ピエト・モンドリアンはオランダ・アメルスフォースト出身の抽象絵画の巨匠です。
本格的な抽象画を描いた最初期の画家だといわれています。
ピエト・モンドリアンは幼少の頃に叔父と一緒に郊外に出かけ、スケッチを行う事で絵画への興味が膨らんだといわれています。
20歳くらいになるとアムステルダム国立美術アカデミーに通い、伝統的な美術を学んでいます。
学生時代から線描よりも色彩重視の作風で、卒業後はリアリズムを離れるようになり、ポスト印象派や印象派、中でもゴッホやスーラの影響を受けており、色と線そのものが自由に語る事が出来るようにしようと研究していました。
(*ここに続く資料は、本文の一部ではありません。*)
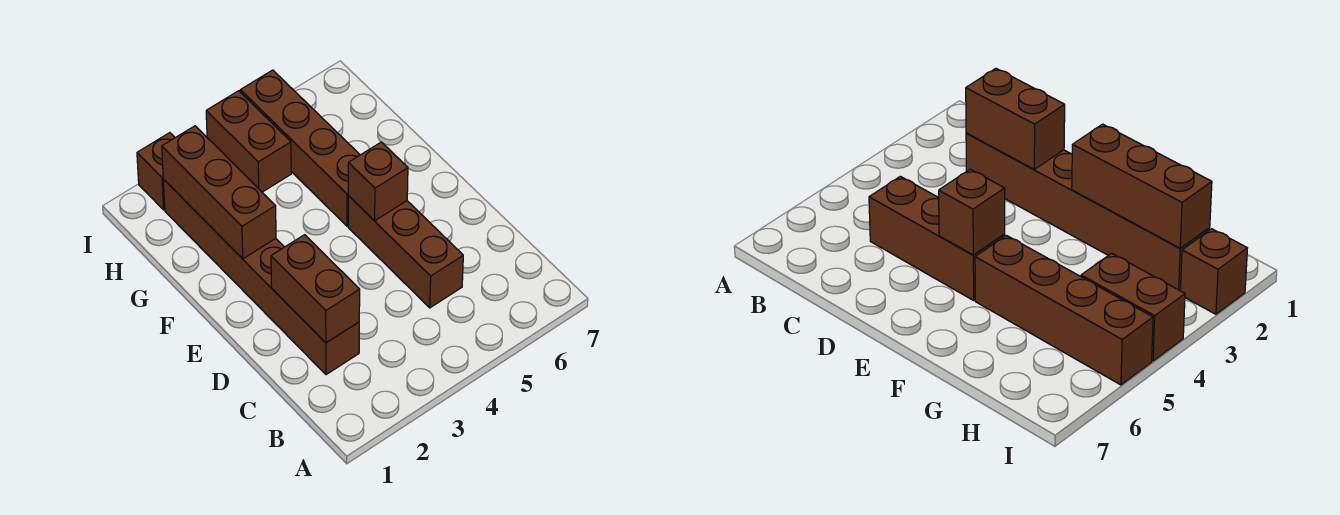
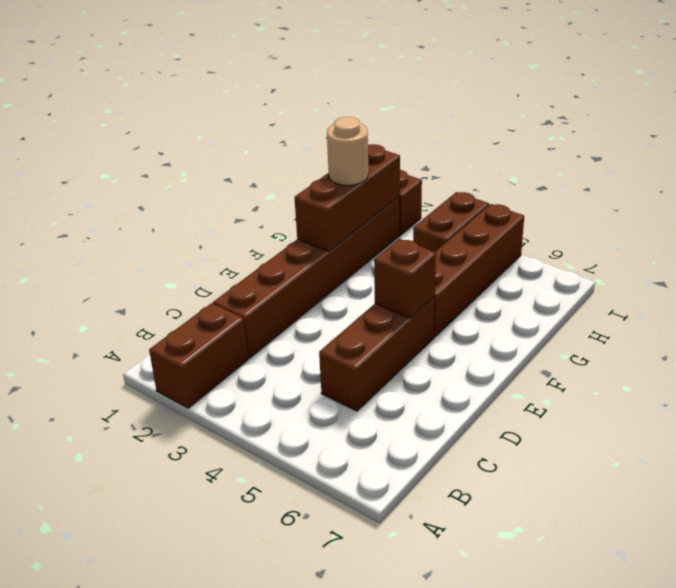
brown brick C2:D2 level 2 -> brown brick A2:B2 level 1
none -> tan round brick G2 level 3

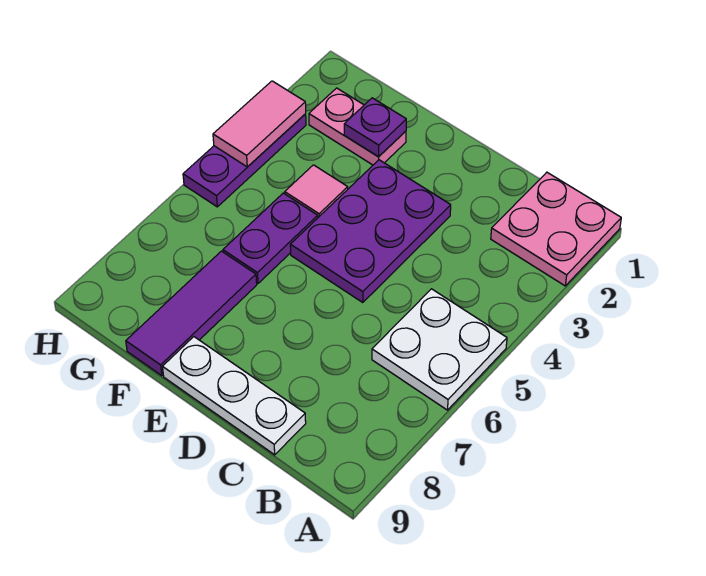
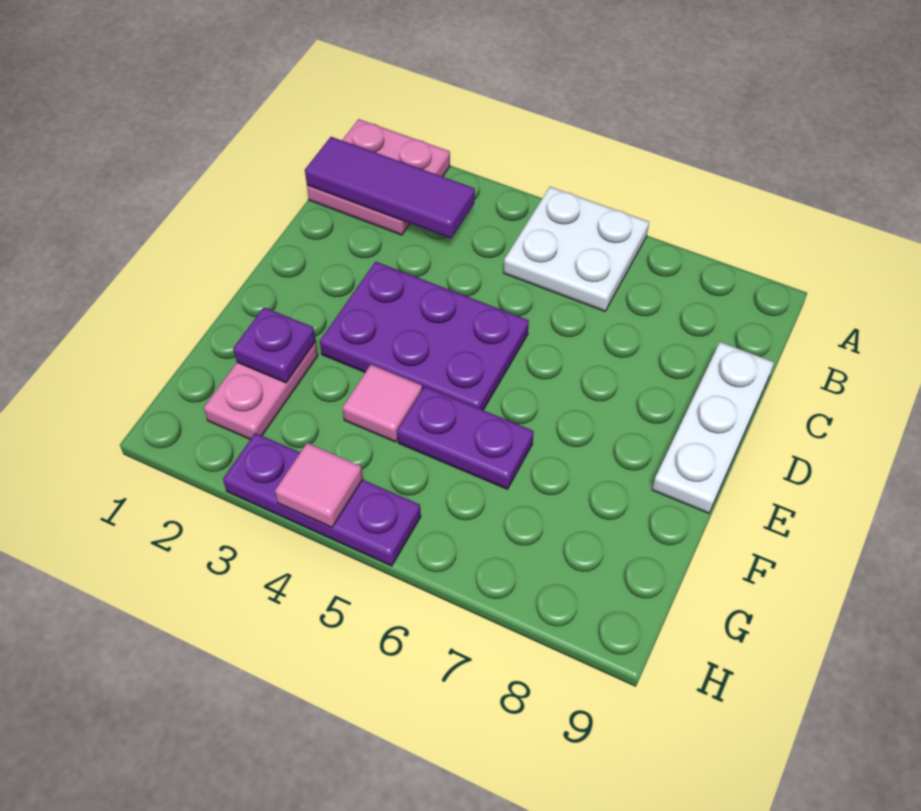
purple tile F7:F9 level 1 -> purple tile B1:B3 level 2
pink tile H3:H4 level 2 -> pink tile H4 level 2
ピエト・モンドリアンはピカソやブラックが提唱していたキュビズムの作品に大きな影響を受けた後、パリに渡りキュビズム理論の平面的で幾何学的な形態で物事を表現することに取り組みます。
この頃から抽象への傾向が強くなりキュビズムの先を目指し更に研究に励みます。
その後ピエト・モンドリアンは新造形主義という芸術理論を提唱し、宇宙の調和を表現するには完全に抽象的な芸術が必要だと述べています。
その後、様々な表現実験を繰り返し、ピエト・モンドリアンの作品は極限まで単純化され幾何学化された海や樹木の作品から物事の形態からかけ離れた3原色と水平、垂直の線で構成された「コンポジション」のような抽象絵画へ移行していきます。
ピエト・モンドリアンは後に第一次大戦の戦禍を避けてアメリカ・ニューヨークに移住します。
「コンポジション」の作品を描き続けていたピエト・モンドリアンは、フォーチュン誌の亡命芸術家12人を特集した記事に建築、工業デザイン、レイアウト、タイポグラフィーなどの商業美術に大きな影響を与えた人物として取り上げられた事でピエト・モンドリアンの作品はより知れ渡りました。
後に生涯初となる個展を開催し、ニューヨーク時代の代表作「ブロードウェイ・ブギウギ」がニューヨーク美術館に購入されるなど高く評価されています。
また何かを描写したのではなく作品自体が新しい物事となるように研究を行い、自分自身の目標を高め、常に悪戦苦闘すると述べている彼の姿勢は様々な変化をしながら抽象表現主義やミニマルアートに継承されています。